- Dołączył: 2011-01-30
- Miasto: Warszawa
- Liczba postów: 2176
4 kwietnia 2012, 17:42
Przepraszam, jeśli założyłam temat w złym dziale...
Chodzi o to, że nie wiem jak przekonać mamę, żeby mi wkładała mniej obiadu ... Ona uważa, że jestem już za chuda i niedługo będe wyglądać jak anorektyczka (a wcale nie jestem chuda mając 68 w talii, 92 w biodrach i udo 55 cm także mam co zrzucić) i dlatego muszę zjadać cały kopiec obiadu. Garść gotowanych ziemniaków + kotlet schabowy smażony w panierce wielkości rozłożonej dłoni + surówka do tego ... Bardzo przeciętny i mało dietetyczny obiad na dodatek zazwyczaj spożywany dopiero około 16-17(!) gdyż wcześniej mama jest w pracy. Nie wiem co mam robić, nie mam jak jej wytłumaczyć że nie chcę smażonego mięsa ani ziemniaków, wolałabym ryż albo warzywa z patelni a mięso zastąpić gotowanym kotletem sojowym ...
Wprawdzie i tak mama nie gotuje tłusto, ale chcę uniknąć chociaż tego smażonego mięsa, które pojawia się nawet 4-5 razy w tygodniu ...
- Dołączył: 2012-01-17
- Miasto: Toruń
- Liczba postów: 2924
4 kwietnia 2012, 17:46
Ja zawsze robie sobie coś dla siebie ;]
4 kwietnia 2012, 17:46
wyręcz ją i zrób obiad
syty a dla każdego i po swojemu
Edytowany przez agataq 4 kwietnia 2012, 17:47
- Dołączył: 2012-03-04
- Miasto:
- Liczba postów: 244
4 kwietnia 2012, 17:49
Mam to samo.
"Gotuj sobie sama" ? To nie przechodzi, gdy ma się taką mamę, która martwi się o każdy znikający centymetr ciała swojej córki, sama wiem coś o tym.

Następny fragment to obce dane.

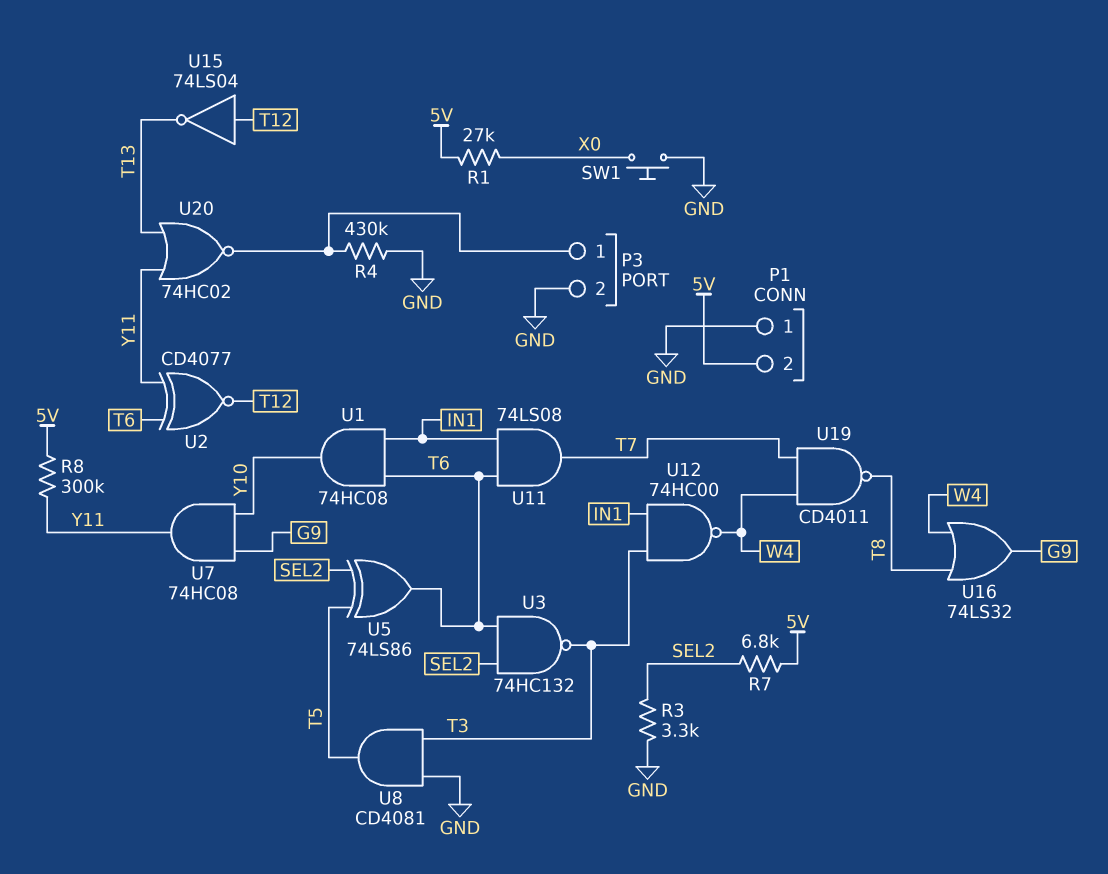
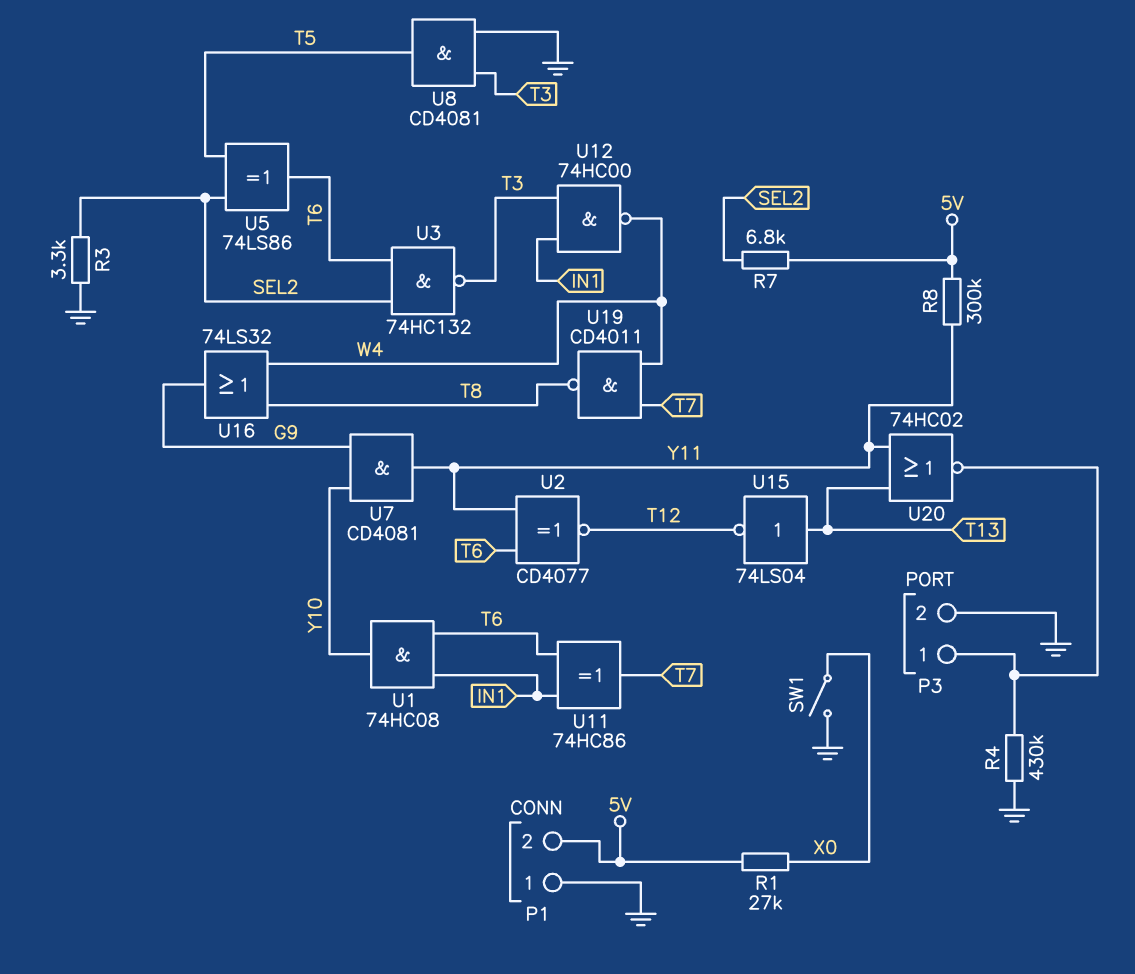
SW1: button (GND, X0) -> switch (GND, X0)
U7: AND 74HC08 (in G9, in Y10, out Y11) -> AND CD4081 (in G9, in Y10, out Y11)
U11: AND 74LS08 (in IN1, in T6, out T7) -> XOR 74HC86 (in IN1, in T6, out T7)
U15: NOT 74LS04 (in T12, out T13) -> NOT 74LS04 (in T13, out T12)

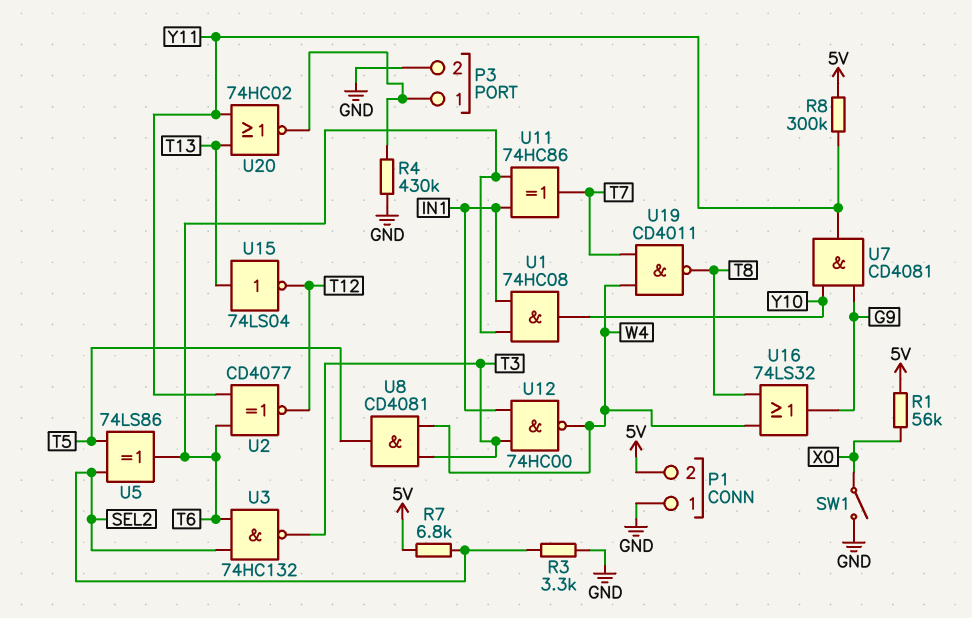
R1: 27k (5V, X0) -> 56k (5V, X0)
U8: AND CD4081 (in GND, in T3, out T5) -> AND CD4081 (in T3, in W4, out T5)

Ja swoją przekonuję tym, że mówie jej ciągle, że jej obiady są nudne i mi nie smakują. Wcale tak nie jest bo gotuje bardzo dobrze i pysznie, ale często zbyt kalorycznie, więc muszę stosować taką taktykę, żeby mieć przyzwolenie na gotowanie dla siebie ;p
- Dołączył: 2012-03-30
- Miasto: Poznań
- Liczba postów: 1862
4 kwietnia 2012, 17:49
Dokładnie, nie czekaj na mamę, zrób obiad sama :)
- Dołączył: 2011-01-30
- Miasto: Warszawa
- Liczba postów: 2176
4 kwietnia 2012, 17:49
Ja nie za bardzo umiem gotować, więc dla innych nie moge tego robić, poza tym mąż mojej mamy jak raz miał obiad "bezmięsny" z kotletem sojowym albo sama fasolka szparagowa z bułką to na drugi dzień już płakał że 2kg go ubyło..

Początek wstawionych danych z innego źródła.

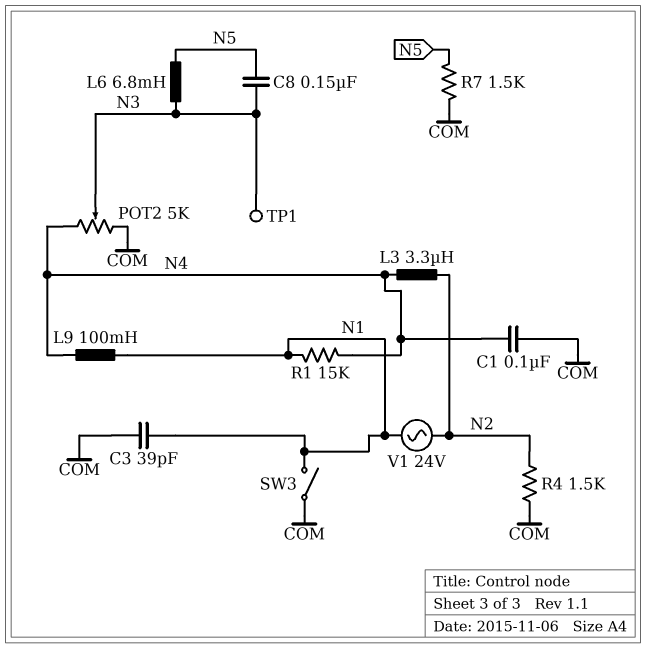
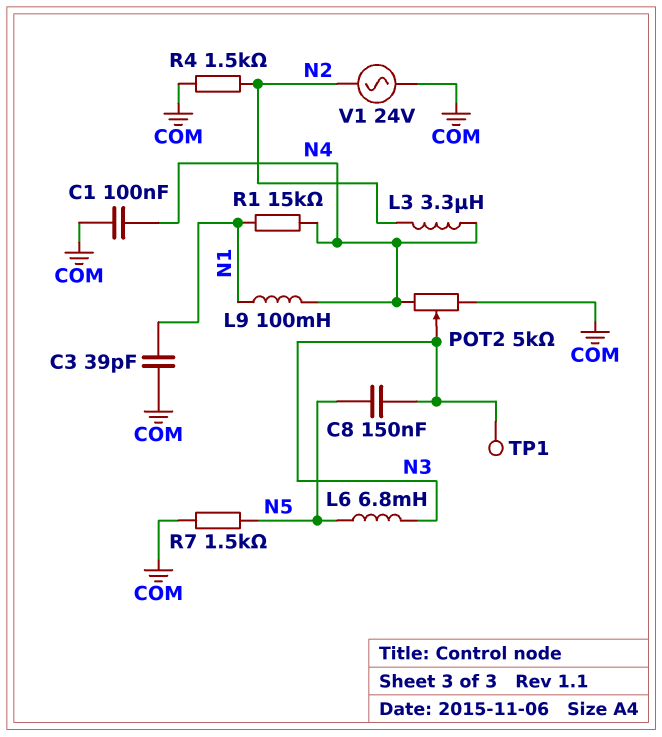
SW3: switch (COM, N1) -> none
V1: AC 24V (N1, N2) -> AC 24V (COM, N2)

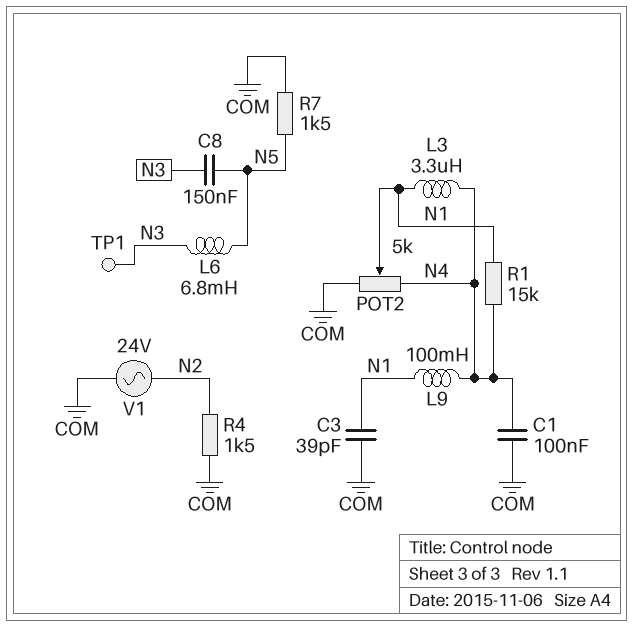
L3: 3.3uH (N2, N4) -> 3.3uH (N1, N4)
POT2: 5k (COM, N4, wiper N3) -> 5k (COM, N4, wiper N1)

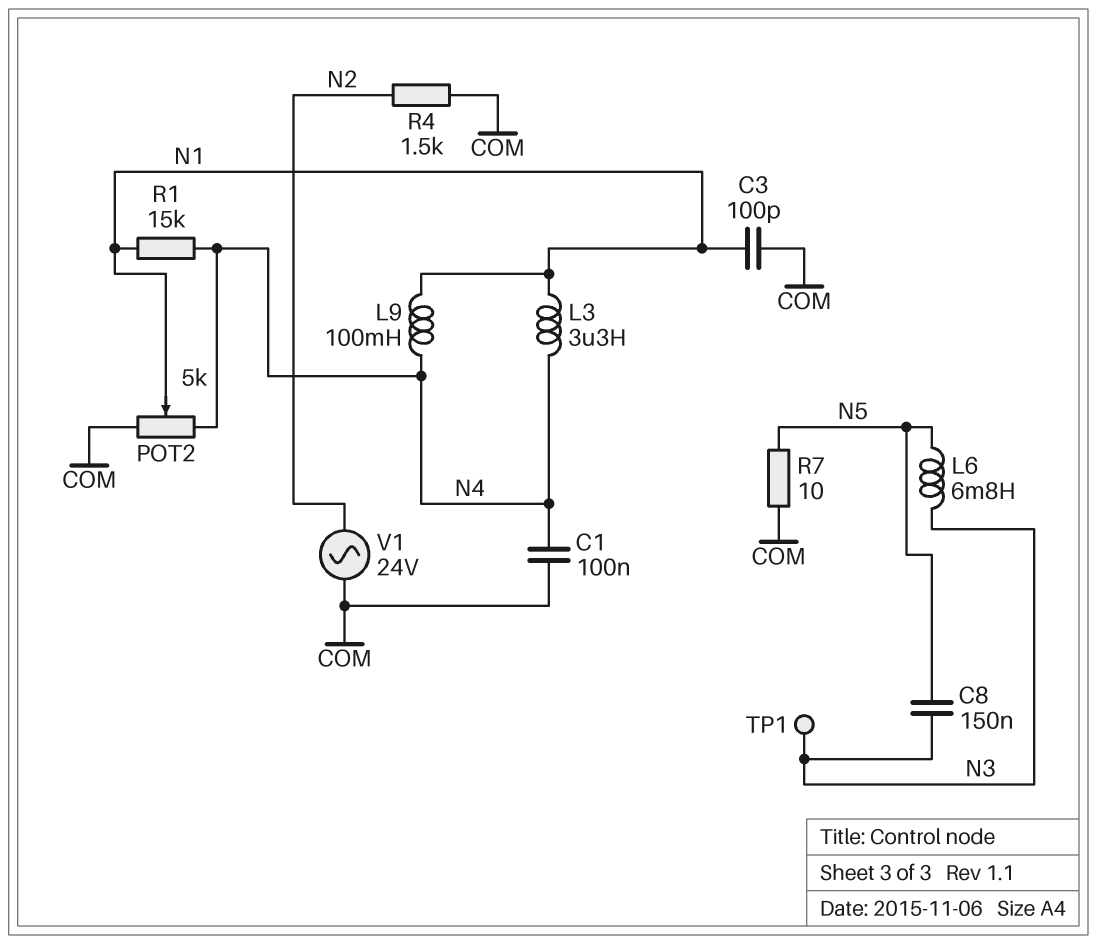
C3: 39pF (COM, N1) -> 100pF (COM, N1)
R7: 1.5k (COM, N5) -> 10 (COM, N5)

Co do kaloryczności tego obiadu, wątpię w to czy ma mniej niż 500 kcal patrząc na samego kotleta mam wrażenie że tyle w sobie zawiera.. Poza tym czuję się zawsze po smażonym aż do 21-22 ciężko i często nie zjadam przez to kolacji ..
- Dołączył: 2011-03-08
- Miasto: Warszawa
- Liczba postów: 7666
4 kwietnia 2012, 17:49
Nie no nie wierzę.
Błagam, zaraz zaczną się pytania jak przekonać mamę, żeby przełączyła kanał w telewizji !
Po prostu nakładaj sobie sama, albo nie zjadaj do końca tego co Ci nałoży?
Masz kary kiedy nie zjesz obiadu ? ; /
- Dołączył: 2012-02-28
- Miasto: Gliwice
- Liczba postów: 984
4 kwietnia 2012, 17:52
Daj spokój, dla chcącego nic trudnego... Nie wierze, ze np. nie moglabys sobie zrobic roladki z kurczaka, nafaszerowac powiedzmy pieczarkami/szpinakiem i zapiec w piekarniku lub ugrillowac. Gdzie tu jakas wieksza filozofia?